Novas Histórias do Tempo da Velha Escola (MCCCXII)

Engenho do Mato, 31 de julho de 2043

Uma professora universitária divulgava dados de pesquisa recente: “sessenta por cento dos municípios não cumpriam a lei antirracista, que  estava no papel há vinte anos”. Referia-se aos direitos dos negros, que, no dizer da pesquisadora, “não faziam parte da prática quotidiana das escolas, porque só havia dois tipos de escola”: as escolas que cumpriam as leis e as escolas que não cumpriam as leis”.
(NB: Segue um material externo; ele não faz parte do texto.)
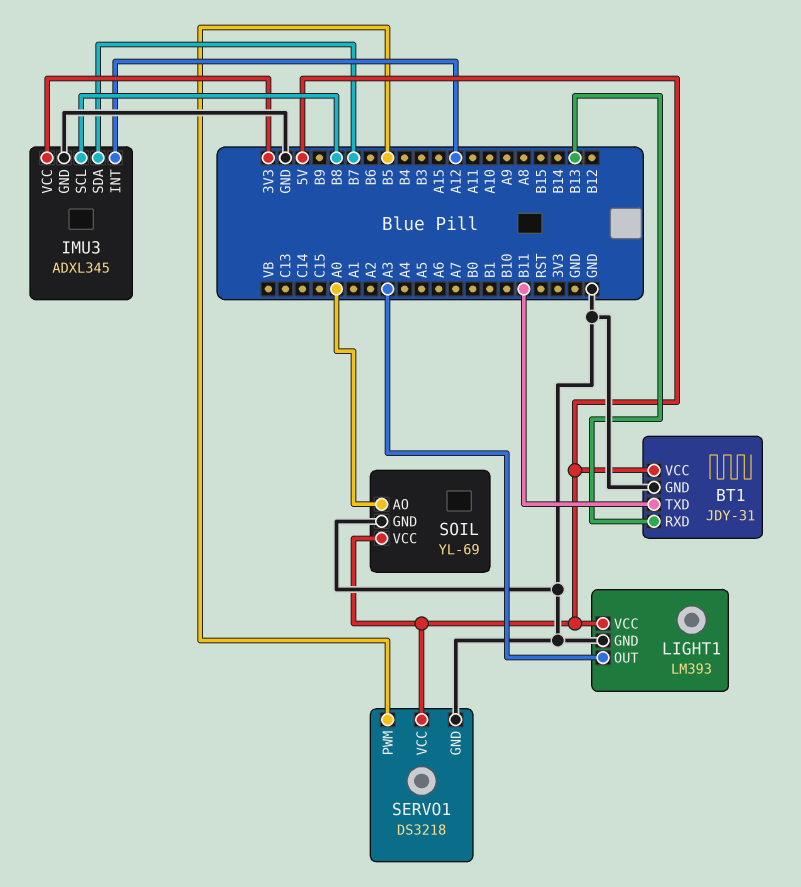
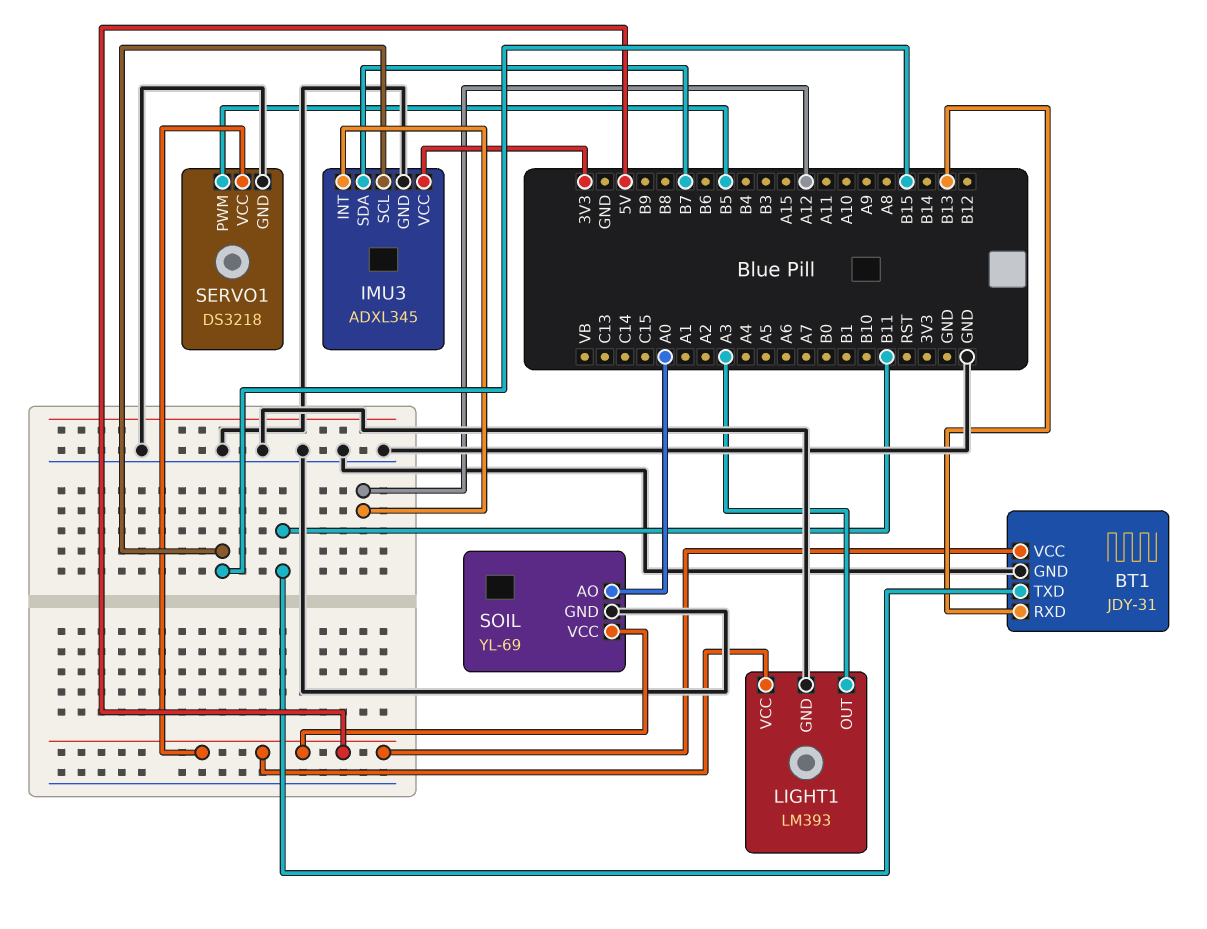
IMU3 pin SCL: B8 -> B15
Foi, exatamente, aquilo que ela disse, num congresso a que assisti. Denunciava a discriminação, a exclusão dos negros. Esquecia a dos brancos quase negros, a dos negros quase brancos, a dos brancos, a de todas as cores. Eram raras as “escolas “arco-íris” cumpridoras da lei. 

A senhora findou o discurso dizendo ser necessária uma “virada epistemológica”. Tinha razão. Só não sabia que essa “virada” já tinha começado. E, por habitar o “sétimo céu” da teorização, por quase nada saber da prática pesquisada, se quedou pelo discurso. 

E eis que, no mesmo dia, acolho queixas de jovens almas censuradas. Do chão da escola, vinha a voz de uma resistente:

“Boa noite, professor! Vou te contar uma historinha de uma cidade “desconhecida”. A gestão da cidade está preocupada, pois estamos no ano de SARESP + SAEB + IDEB = $$$.

O paradigma da aprendizagem e o da comunicação chegou há menos de dois anos nesta cidade e, em respeito a Anísio Teixeira, o pai da escola pública, alguns professores vivos se recusaram a praticar a educação bancária e adestrar os alunos para passar em provas ineficientes, que só testam a decoreba de conteúdo depositado.

Por conta das provas externas ($$$), mais uma vez os professores vivos receberam ameaças nada veladas de encerramento dos seus projetos. Muitos municípios devem estar preocupados ($$$) com as notas que medem a decoreba das crianças. 

Aproxima-se um ano de sofrimento para os aprendizes e para os professores.”

Outras mensagens eram lenitivo para a descrença e para evitar do sofrimento:

“Que momento especial de partilha que tivemos ontem ❤️ (assim mesmo, com um coraçãozinho a acompanhar). Foi nítido ver união e respeito entre todos nós.

Segue um breve resumo de algumas reflexões, que deram lugar a nossa árvore de valores: a diversidade está presente, tanto no pessoal, quanto no cultural, respeito ao outro, seja adulto ou criança; valorizar a relação com o outro, pois temos de parar de fazer pelo outro, para fazer com o outro.”

A todos os educadores que ainda resistiam, recomendei que, para cumprir a lei, exercessem desobediência civil, pacifica e decididamente, para que não lhes acontecesse o mesmo que a outros professores que, sem o saber, profissionalmente, morriam aos vinte e eram enterrados aos sessenta. 

O poeta argentino Santiago Kovadloff avisava: 

“Morrer bem é morrer a tempo. Não há pior inferno do que assistir as exéquias do próprio desejo. Ao funeral das nossas paixões. A morte é por isso… o que nos persegue diariamente. O que nos esteriliza, o que encalece a pele. A ausência de propósito, apatia, desapego aos seres… Essa é a morte que mata e não a que vem depois. Por isso, vamos implorar que a morte nos surpreenda sedentos ainda, exercendo a alegria de criar. Que nos desligue quando ainda estamos ligados.”

Há tempos, vos disse que, sempre que alguém me pedia ajuda, eu sugeria que fosse à escola mais próxima e procurasse um professor que ainda não tivesse morrido. Pedia-lhes que estivessem atentos e atentas às cartinhas do mês de agosto e que não faltassem aos encontros de sábado. O primeiro realizar-se-ia no dia 12. a diligente Zizi divulgaria o modo de participar.